Salinity problems occur in all climatic conditions and are the result of natural and anthropic actions [6]. The first is given by mineral elements that contribute to soil salinity, such as underground brines, low precipitation, high rates of evaporation, proximity to mines, climate change, weathering, and rises in sea level due to global warming [46,47,48,49]. Anthropic causes are the result of deficient agricultural practices, such as the irrational use of chemical fertilizers and biological fertilizers (compost), and the incorrect management of irrigation water (deep wells), which allows salt mobility within soil and its transport to new sites, and solid and organic urban waste that contains enormous amounts of salts [41,42,46,48,49].

Minerals responsible for salinity problems in soil originate from sources that gradually accumulate in the soil [50]. In arid and semi-arid regions, low precipitation, rising groundwater levels, evapotranspiration, and low soil lixiviation are the main natural causes of increased salinity [48,51]. For example, in coastal areas, an increase in salinity has been observed as 1.4 times higher together with high levels of seawater intrusion, and a notable increase of 1.6 times in groundwater salinity has been reported during the last two decades [6,7,47]. In addition, it is anticipated that if the groundwater rises due to poor drainage and deep-rooted vegetation is replaced by shallow-rooted crops, groundwater will dissolve salts embedded in rocks and saltwater will rise to the surface and evaporate, causing further increases in soil salinity [48,52].

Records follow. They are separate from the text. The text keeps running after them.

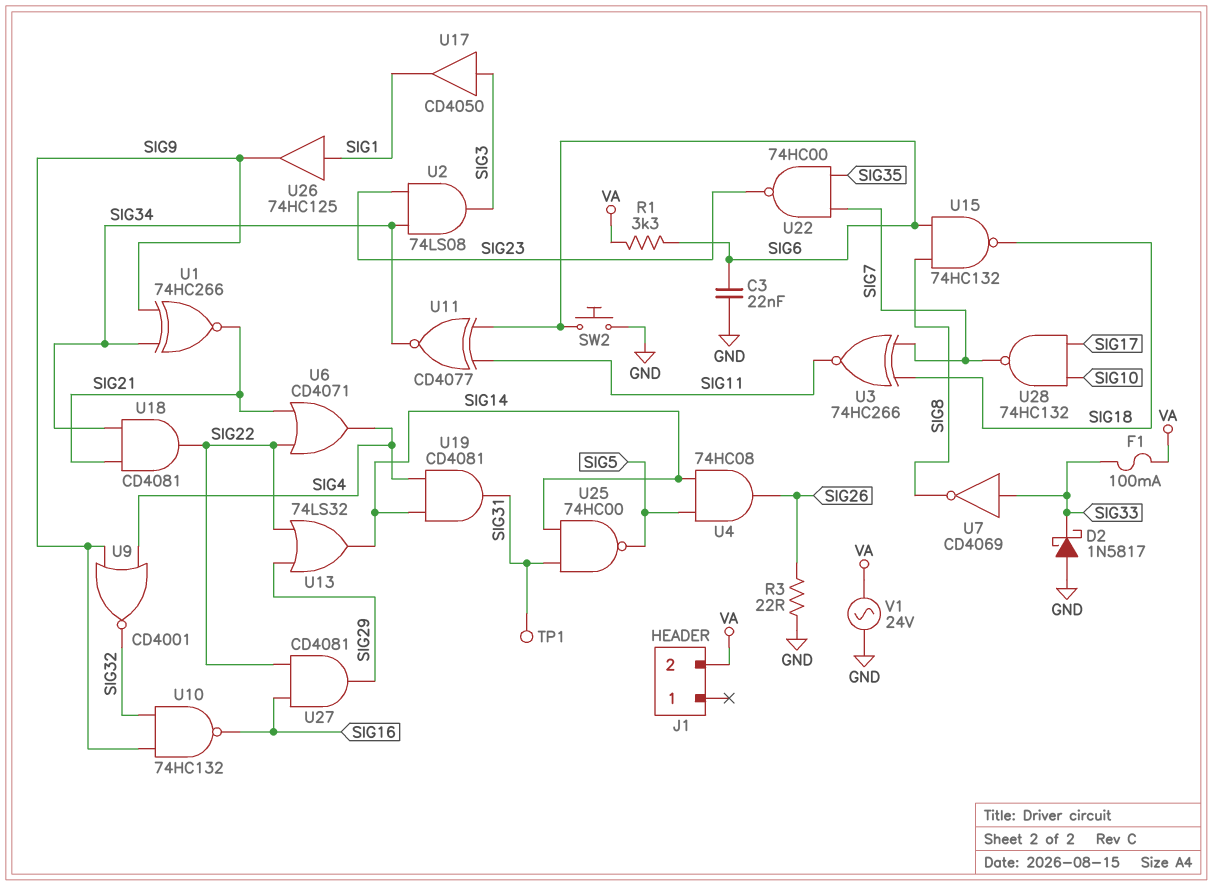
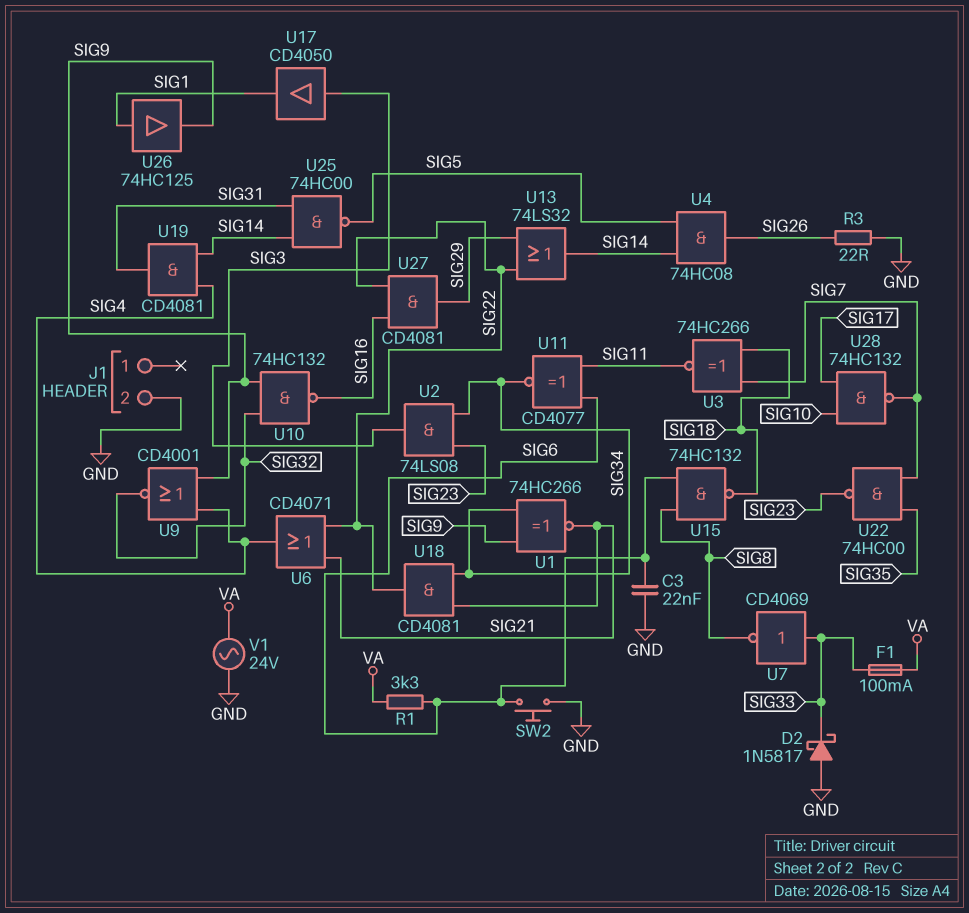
J1 pin 2: VA -> GND
TP1: test point (SIG31) -> none

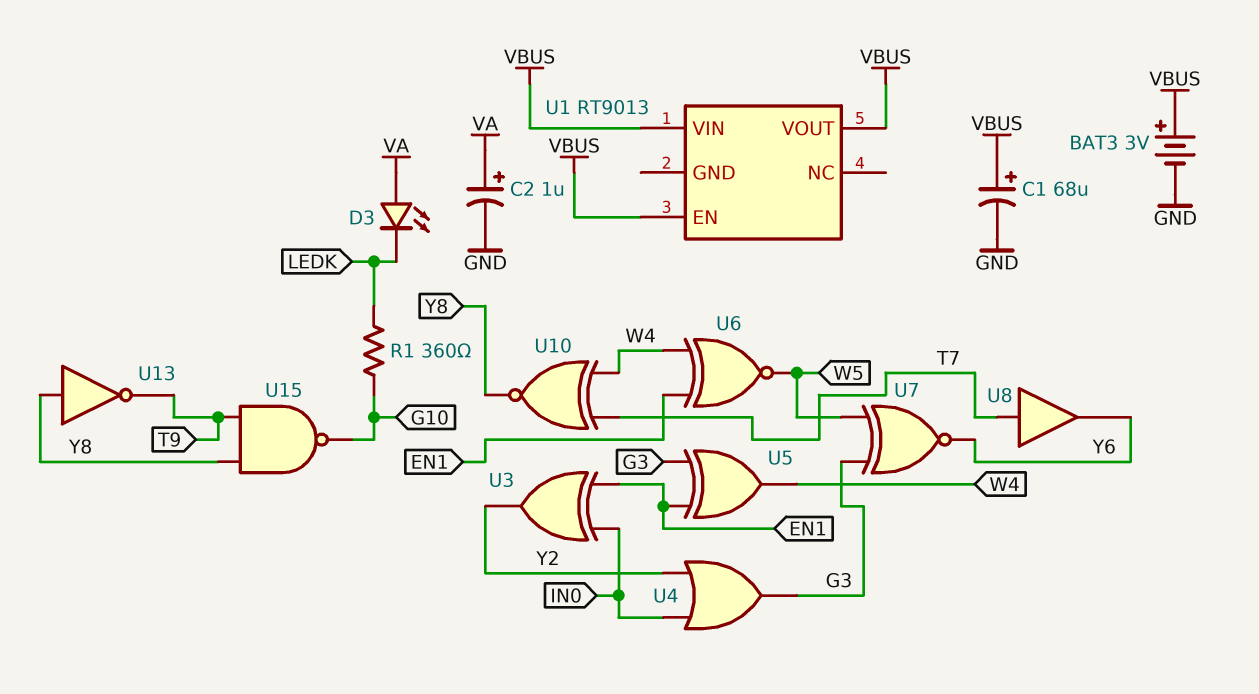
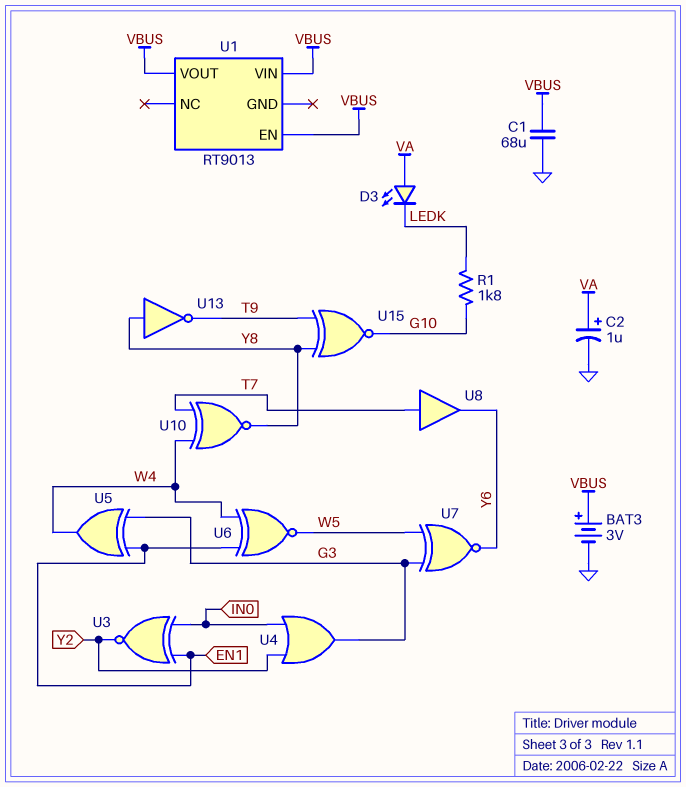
C1: 68uF (plus VBUS, minus GND) -> 68uF (GND, VBUS)
R1: 360 (G10, LEDK) -> 1.8k (G10, LEDK)
U3: XOR (in EN1, in IN0, out Y2) -> XNOR (in EN1, in IN0, out Y2)
U15: NAND (in T9, in Y8, out G10) -> XNOR (in T9, in Y8, out G10)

Similarly, climate change, caused by increases in greenhouse gas emissions, exerts strong pressure on soils [53]. In areas with shallow groundwater and fine-textured soils that are subject to intense rains or prolonged drought conditions, salinization is expected to increase, as well as in future climate change scenarios due to rising sea levels and temperatures [7,47,48]. For example, in the San Joaquin Valley, California, United States of America (USA), changes in precipitation patterns have caused a significant increase in soil salinity due to prolonged droughts. This contrasts with reports of the Red River Valley in Minnesota, USA, where extreme rain has contributed to an elevation in groundwater and soil salinization [47].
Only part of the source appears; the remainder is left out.